District courts have jurisdiction over interlocutory appeals only if: “(1) there is a controlling question of law, (2) there are substantial grounds for difference of opinion, and (3) an immediate appeal may materially advance the ultimate termination of the litigation.” In re Cement Antitrust Litig., 673 F.2d 1020, 1025-26 (9th Cir. 1982); 28 U.S.C. § 1292(b). Since “Section 1292(b) is a departure from the normal rule that only final judgments are appealable, ” it “must be construed narrowly.” James v. Price Stern Sloan, Inc., 283 F.3d 1064, 1067 n.6 (9th Cir. 2002). Indeed, the legislative history of Section 1292 suggests that it ought to be used “only in exceptional situations in which allowing an interlocutory appeal would avoid protracted and expensive litigation.” In re Cement Antitrust Litig., 673 F.2d at 1026 (citing U.S. Rubber Co. v. Wright, 359 F.2d 784, 785 (9th Cir. 1966)); Fukuda v. Cnty. of Los Angeles, 630 F.Supp. 228, 229 (C.D. Cal. 1986) (“The party seeking certification has the burden of showing that exceptional circumstances justify a departure from the ‘basic policy of postponing appellate review until after the entry of a final judgment.'”) (citing Coopers & Lybrand v. Livesay, 437 U.S. 463, 475 (1978)).
III. DISCUSSION
This is an interlocutory appeal because the First Team Order does not implicate Appellant's substantive rights. In the Ninth Circuit, it is well-settled that a bankruptcy court's decision to grant an application to employ an attorney is an interlocutory decision. See In re S.S. Retail Corp., 162 F.3d 1230, 1231 (9th Cir. 1998) (per curiam); In re Westwood Shake & Shingle, 971 F.2d 387, 388 (9th Cir. 1992); In re Danner, 549 Fed.Appx. 702, 704 (9th Cir. 2013). This is because an appellate court cannot determine whether such an employment decision affects a parties' substantive rights until the attorney has finished working and the case is actually litigated. See In re Westwood Shake, 971 F.2d at 390 (citing Richardson-Merrell, Inc. v. Koller, 472 U.S. 424, 439 (1985). This logic holds when applied to real estate brokerage firms. It is not clear whether the bankruptcy court's decision granting Trustee's motion to employ Team One will adversely affect Plaintiff until Team One begins its work soliciting offers for the Residence. Accordingly, precedent requires this Court to treat Appellant's appeal as interlocutory.

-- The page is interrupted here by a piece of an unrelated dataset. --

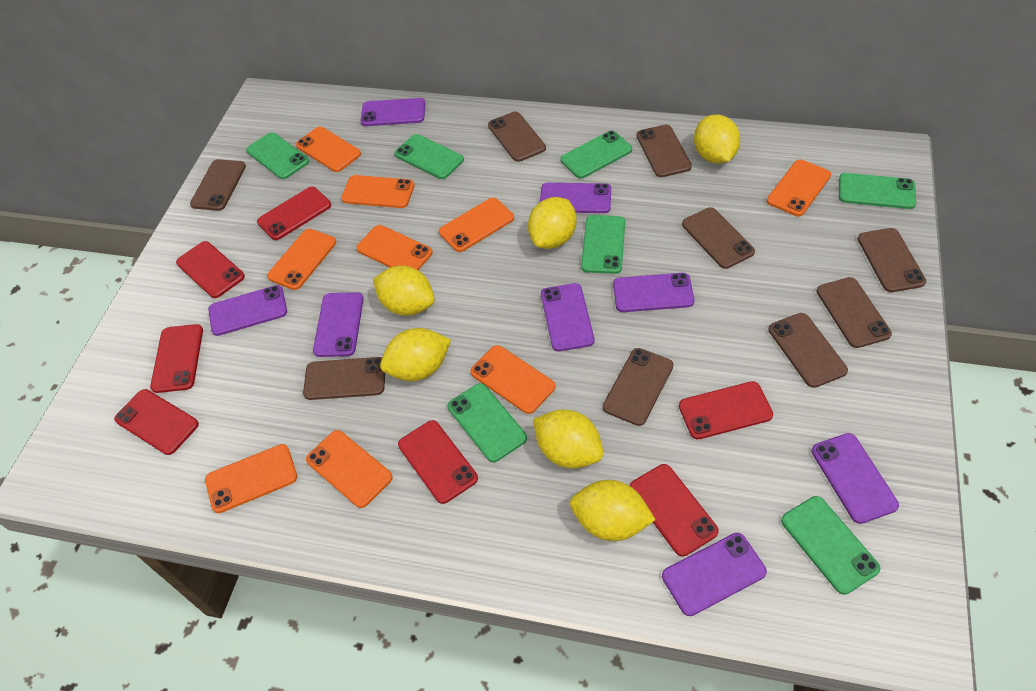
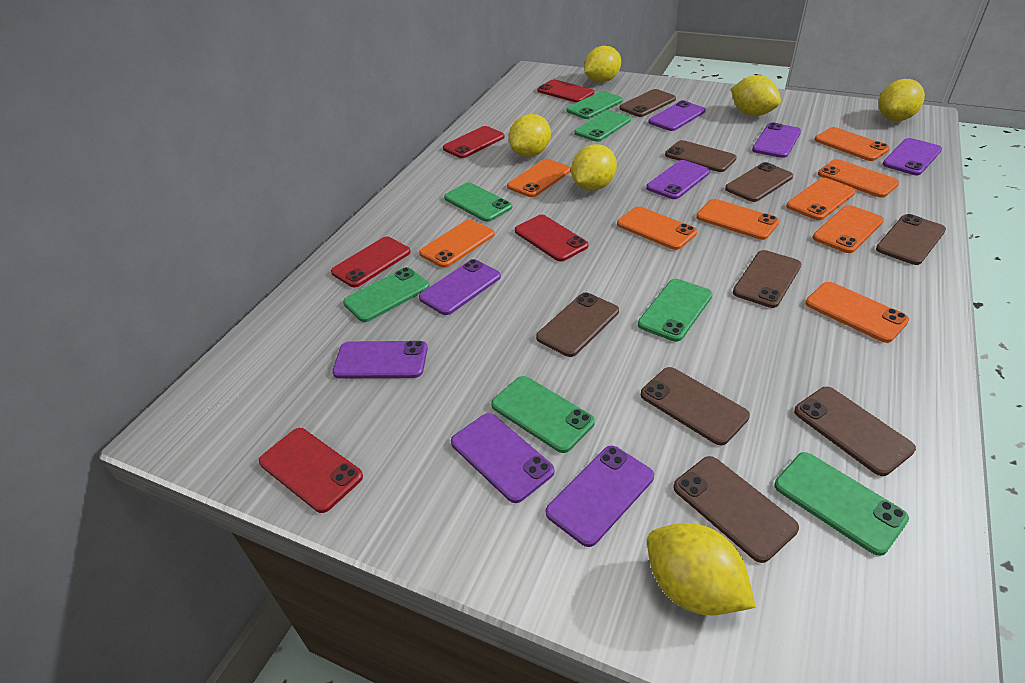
red phone: 7 -> 5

Having concluded this is an interlocutory appeal, the burden shifts to Appellant to present “exceptional circumstances” that give this Court jurisdiction. Fukunda, 630 F.Supp. at 299. Appellant fails to do so. Appellant does not argue, and the Court does not find, that the three factors necessary for jurisdiction over an interlocutory appeal the Ninth Circuit announced in In re Cement Antitrust Litig. are present. Accordingly, the Court concludes it does not have jurisdiction over this matter.
IV. DISPOSITION
Since the Court lacks jurisdiction, it DISMISSES the appeal. The Clerk shall serve this minute order on the parties.